2人とも転職組、A氏は入社してまだ2年、B氏はまだ入社1年、A氏は繊維商社から食品メーカーへ、B氏はサービス流通業界から窯業メーカーへと、全く違う業界からの転職である。 実は、私はお二人とも前職から存じ上げていた。以前の会社では実力・個性が発揮しきれていないことも含めて。 転職先の企業は、両社ともにそれぞれ多少の背景は違うものの、組織を活性化させるべく人事制度を一新したいという期待感でA氏、B氏を人事の責任者として迎え入れたそうだ。 そしてお二人とも新しい職場に移られてから、私にお声を掛けていただき、人事関連施策の様々なお手伝いをするようになった。

活き活きと頑張っておられる要因は何か、私なりに考えてみた。
まずA氏、B氏ともに共通して言えるのは、人事担当役員(実は社長や副社長)からの信頼を得ているということ。大きな目的だけ与えられ、その施策構築は任されている。

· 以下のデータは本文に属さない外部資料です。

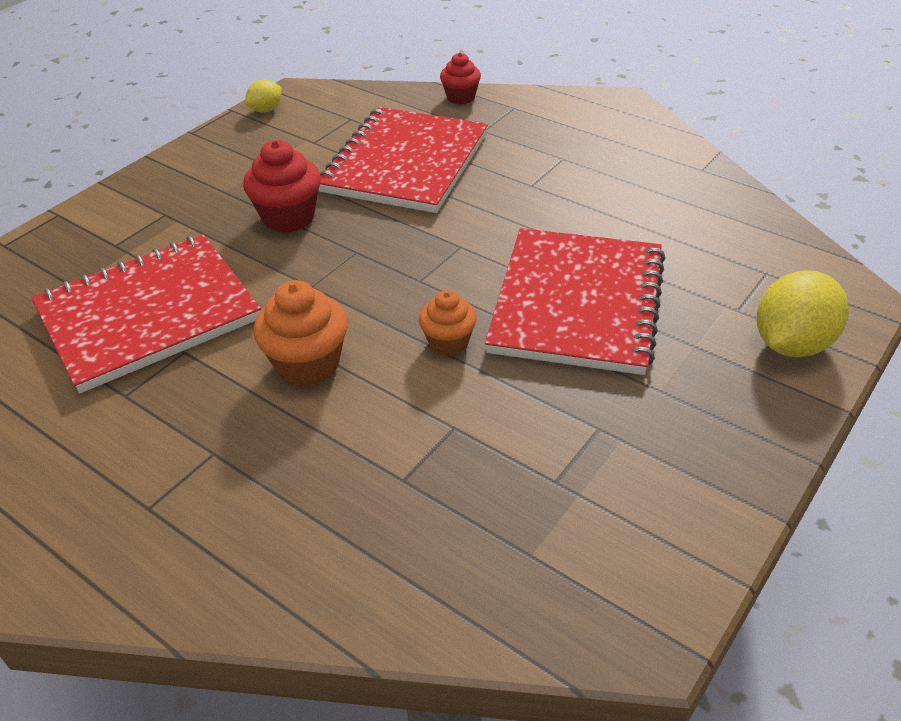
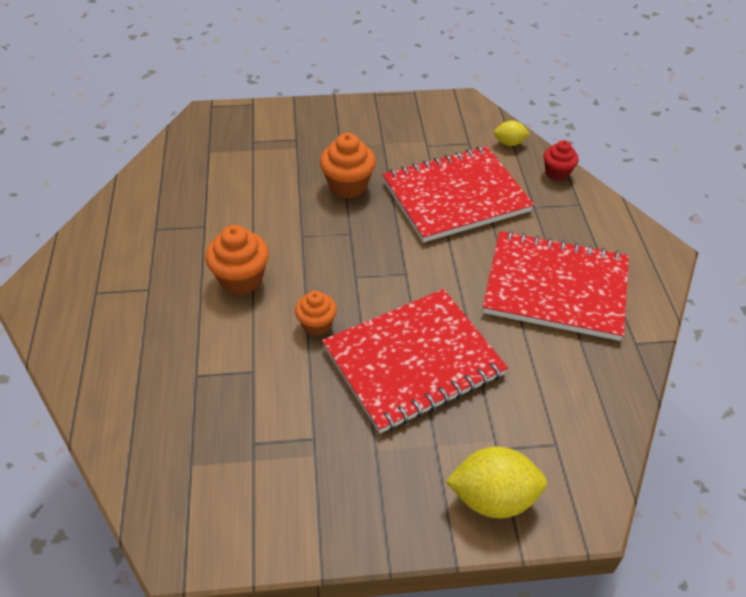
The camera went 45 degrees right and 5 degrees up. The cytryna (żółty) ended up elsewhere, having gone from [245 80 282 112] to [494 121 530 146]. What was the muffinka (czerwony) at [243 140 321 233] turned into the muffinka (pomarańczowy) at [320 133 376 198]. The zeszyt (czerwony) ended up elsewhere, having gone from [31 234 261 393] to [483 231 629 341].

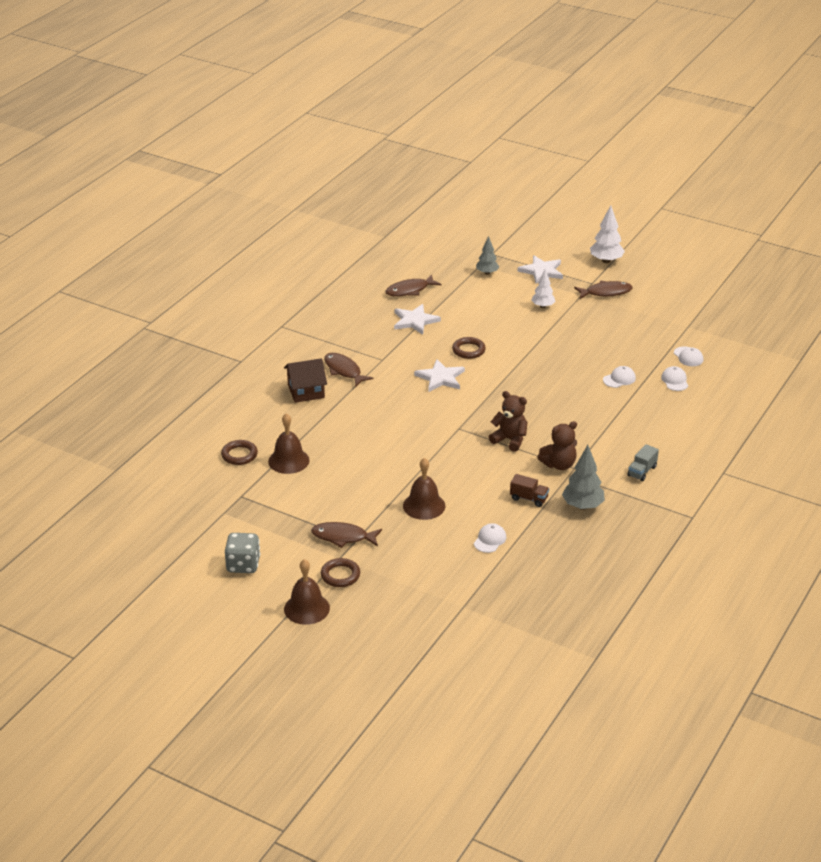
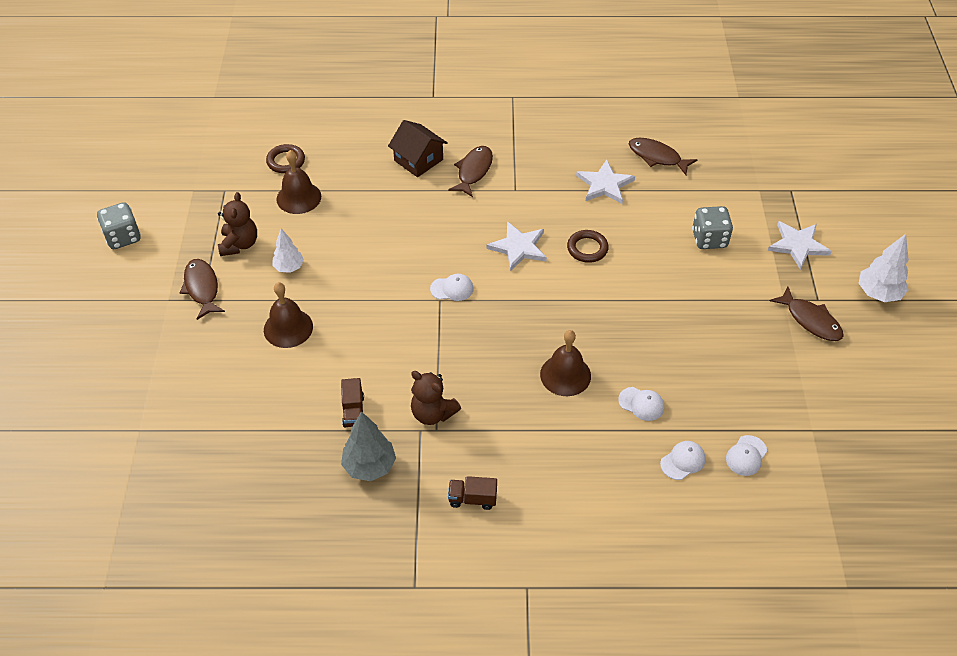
The camera went 60 degrees right and 15 degrees up. The second view lost the drzewko (szary) at [476 236 499 275]. The drzewko (biały) ended up elsewhere, having gone from [531 269 556 308] to [272 229 304 273]. The miś (brązowy) ended up elsewhere, having gone from [489 391 527 452] to [218 192 257 256]. What was the ciężarówka (szary) at [628 444 659 481] turned into the ciężarówka (brązowy) at [448 476 497 510]. The czapka (biały) ended up elsewhere, having gone from [474 523 506 553] to [430 274 474 301]. The second view lost the pierścień (brązowy) at [321 558 360 587]. The dzwonek (brązowy) ended up elsewhere, having gone from [284 559 330 625] to [540 330 591 396]. The second view gained the kostka do gry (szary) at [692 206 733 249].

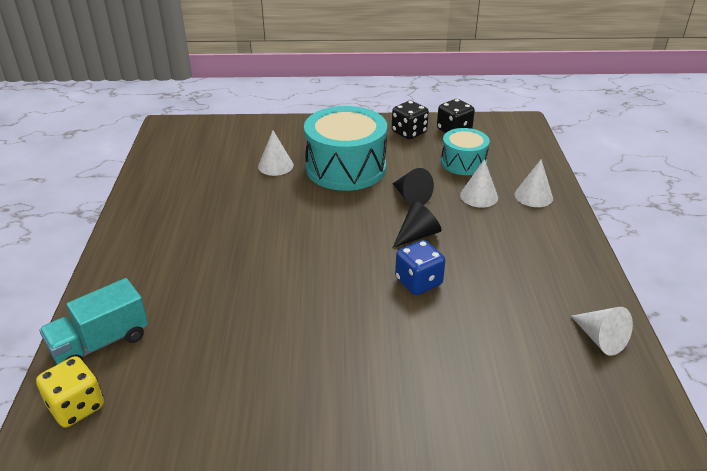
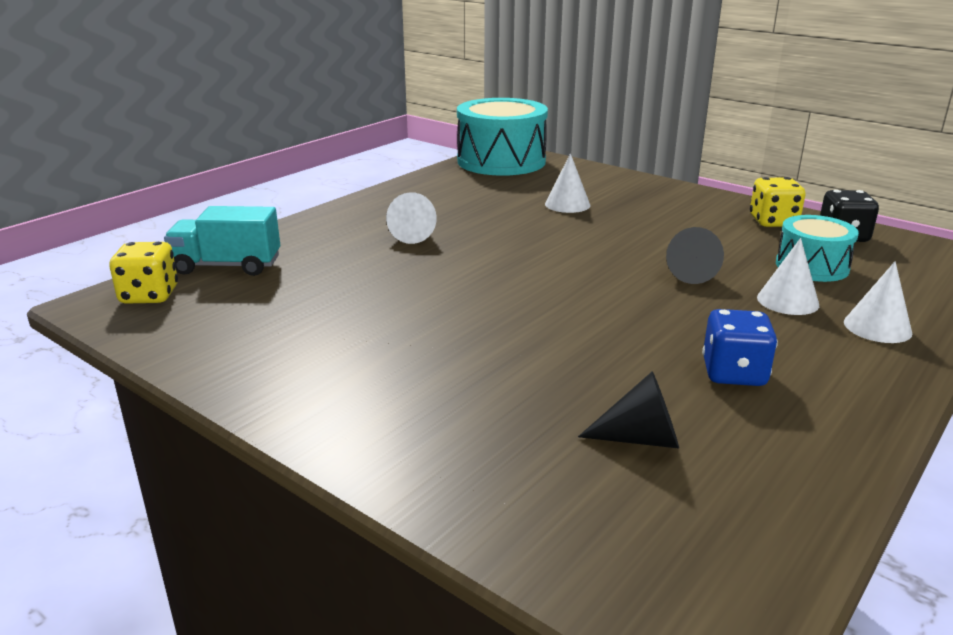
The camera went 40 degrees right and 10 degrees down. What was the kostka do gry (czarny) at [392 101 429 139] turned into the kostka do gry (żółty) at [750 177 806 227]. The bęben (turkusowy) ended up elsewhere, having gone from [304 106 387 191] to [457 98 548 176]. The stożek (czarny) ended up elsewhere, having gone from [393 201 442 248] to [578 372 679 448]. The kostka do gry (niebieski) ended up elsewhere, having gone from [395 240 445 295] to [702 309 778 386]. The stożek (biały) ended up elsewhere, having gone from [571 307 633 356] to [386 192 437 244].

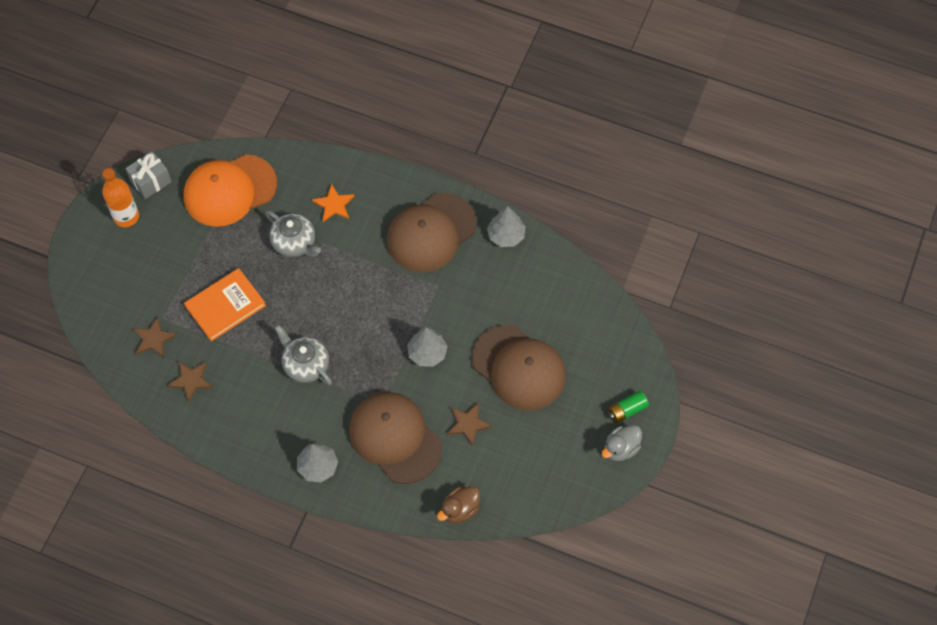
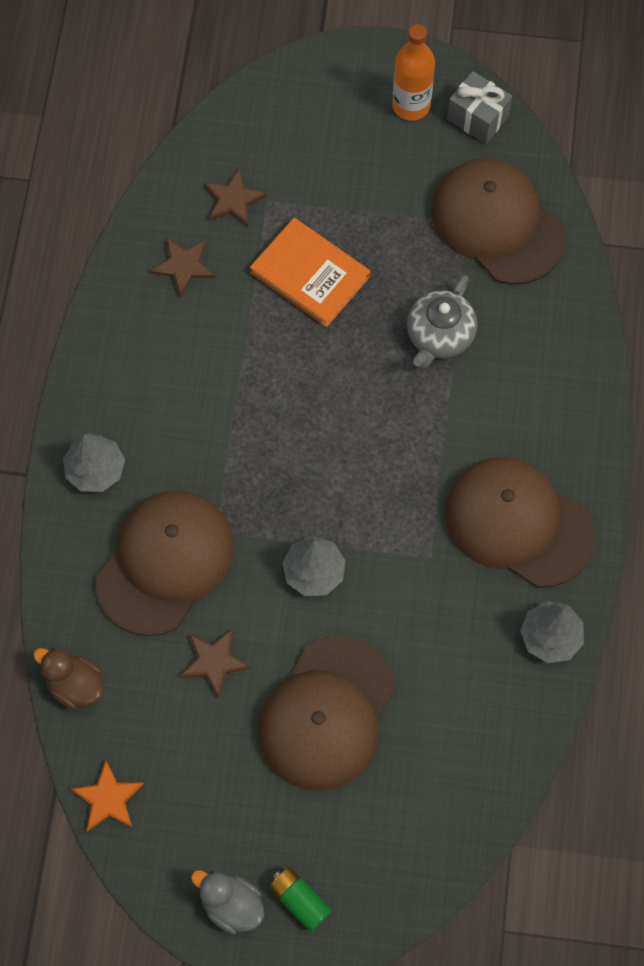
The camera went 75 degrees right and 5 degrees up. What was the czapka (pomarańczowy) at [184 154 277 227] turned into the czapka (brązowy) at [431 158 566 285]. The gwiazda (pomarańczowy) ended up elsewhere, having gone from [312 184 354 222] to [71 761 144 832]. The second view lost the imbryk (szary) at [275 325 332 386].

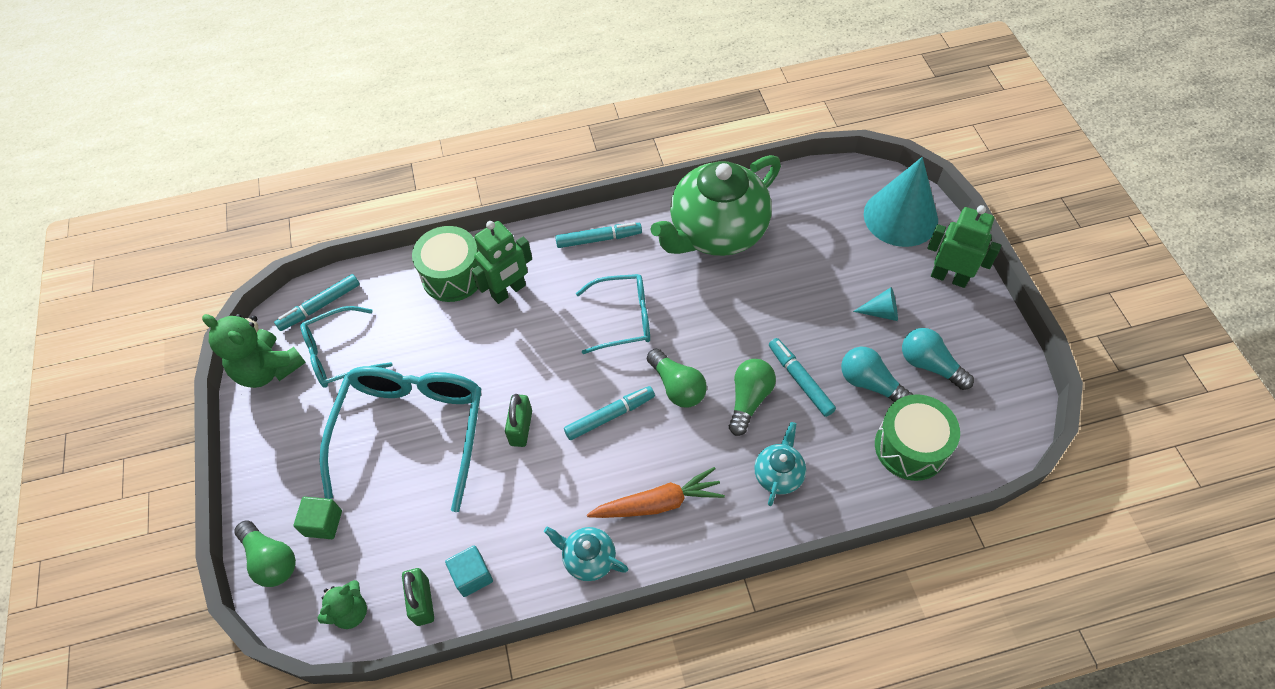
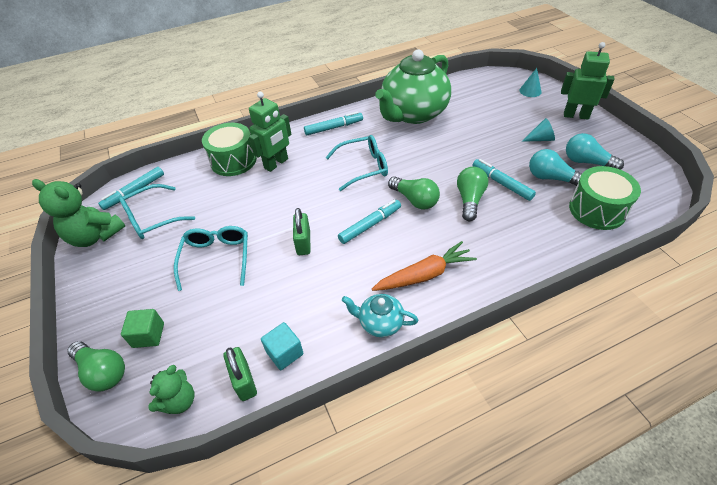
The camera went 10 degrees left and 10 degrees down. The size of the stożek (turkusowy) at [864 157 938 247] changed by a factor of 0.44. The size of the okulary (turkusowy) at [319 366 482 512] changed by a factor of 0.59. The second view lost the imbryk (turkusowy) at [754 422 806 506].

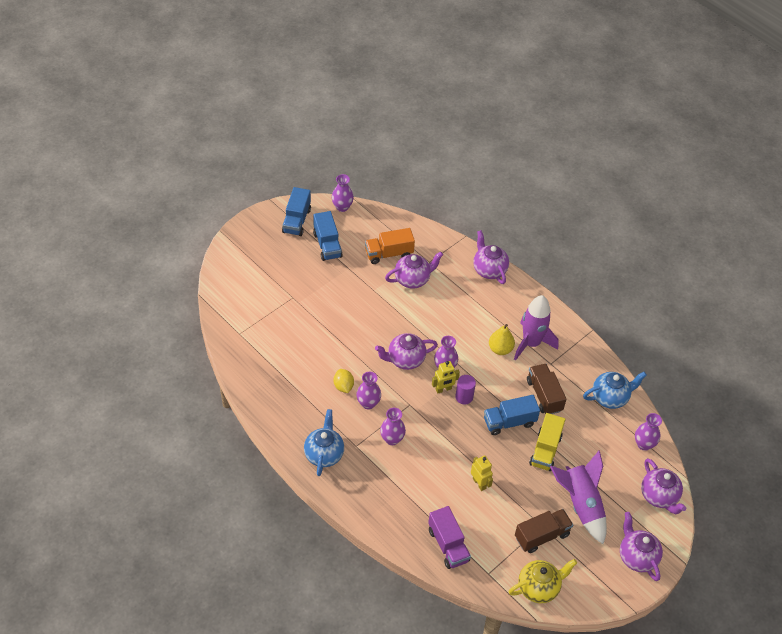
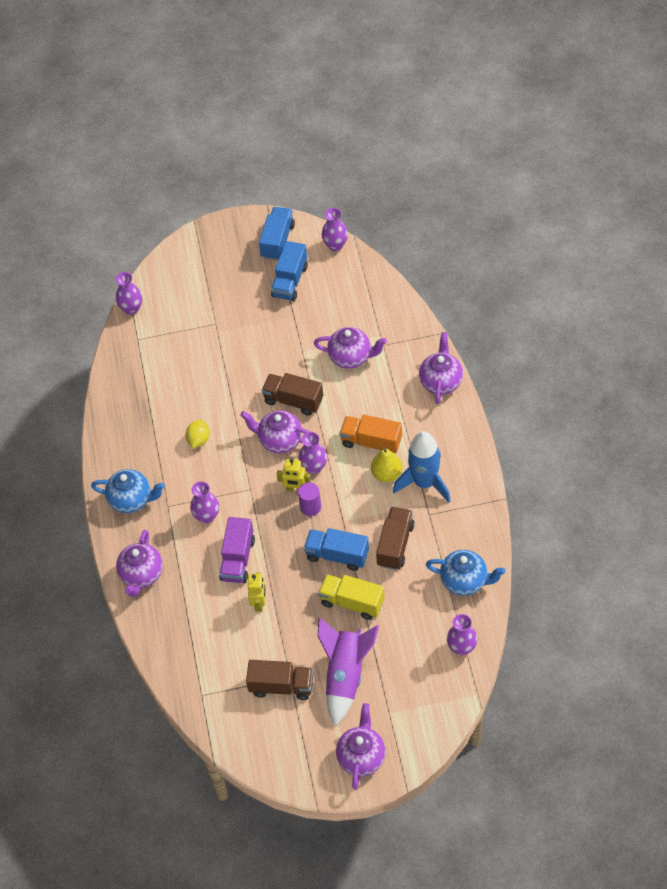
The camera went 40 degrees right and 5 degrees up. The ciężarówka (niebieski) at [282 187 311 236] ended up facing another way, 150 degrees clockwise from before. The ciężarówka (pomarańczowy) ended up elsewhere, having gone from [365 228 415 264] to [340 415 402 453]. What was the rakieta (fioletowy) at [514 295 559 361] turned into the rakieta (niebieski) at [393 431 451 503]. The wazon (fioletowy) ended up elsewhere, having gone from [356 372 381 410] to [116 272 142 315]. The imbryk (niebieski) at [304 409 344 476] ended up facing another way, 60 degrees clockwise from before. The ciężarówka (żółty) at [529 413 565 471] ended up facing another way, 60 degrees clockwise from before. The imbryk (fioletowy) ended up elsewhere, having gone from [641 458 686 514] to [116 530 163 597]. The ciężarówka (fioletowy) ended up elsewhere, having gone from [428 506 471 569] to [219 517 255 583]. The second view lost the imbryk (żółty) at [508 559 577 603]. The second view gained the ciężarówka (brązowy) at [262 373 323 416].

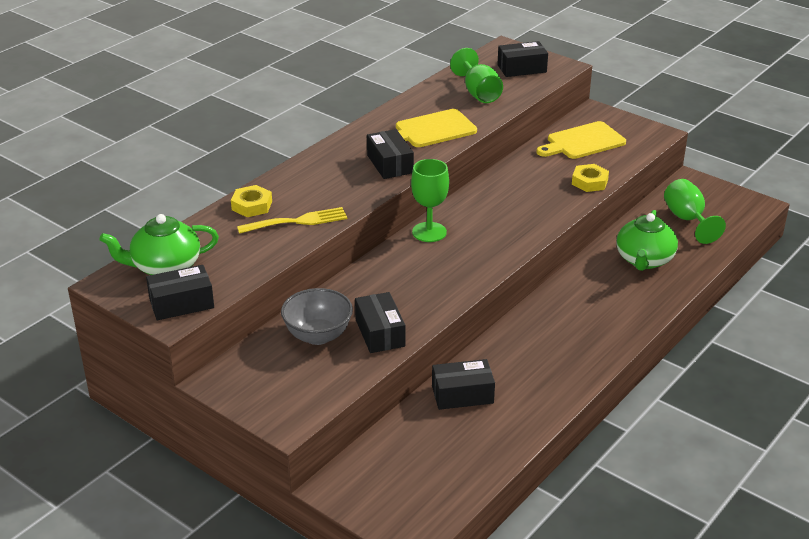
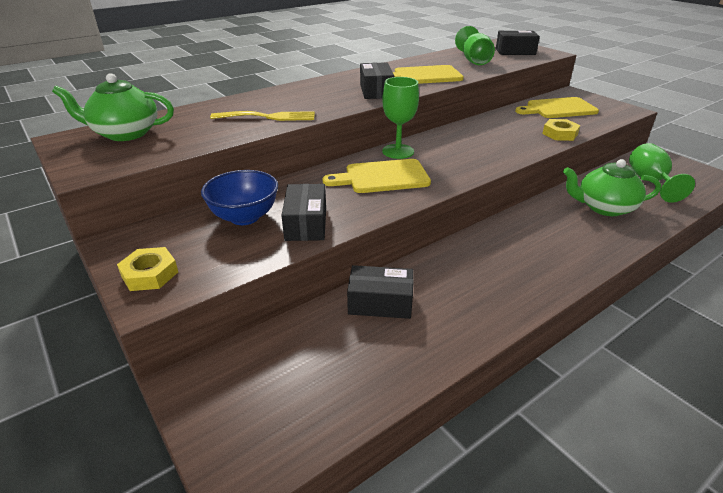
The camera went 15 degrees right and 0 degrees up. The nakrętka (żółty) ended up elsewhere, having gone from [231 185 272 217] to [117 247 178 291]. The imbryk (zielony) at [616 210 678 271] ended up facing another way, 60 degrees clockwise from before. The second view lost the pudełko (czarny) at [146 265 214 320]. What was the miska (szary) at [281 288 353 345] turned into the miska (niebieski) at [201 170 278 225]. The second view gained the deska do krojenia (żółty) at [323 159 431 193].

コミュニケーションが取れているので施策構築の際はその大目的は見失わない。 以前の会社では上層部からいちいち指示やチェックが入り自己裁量の幅が少なかった為、彼らの能力の発揮の場が少なかったし、各論に走りがちなところもあった。 もう一つは、会社の戦略推進のスピード感とお二人の業務を進めるスピードが合っているということ。私はこのスピード感というものは意外に大事なことだと思う。遅すぎると無能者呼ばわりされるし、早すぎると変人呼ばわりされることもよくある話である。 そして最後に、お二人は決して偉ぶらない、知ったかぶりをしないということ。人事施策構築を任されているからといって、独善的に活動するのではなく、現場の意見を聞いて、そして不得意分野は専門家の知恵を借りて、この会社には今一番何が必要なのかを一生懸命考えている。その姿勢が人事担当役員だけでなく他の部門のマネジメント層にも受け容れられているように思う。

今後彼らも色々あるだろうが、上記の要素が続く限り活き活きと活躍し続けるのではと思っている。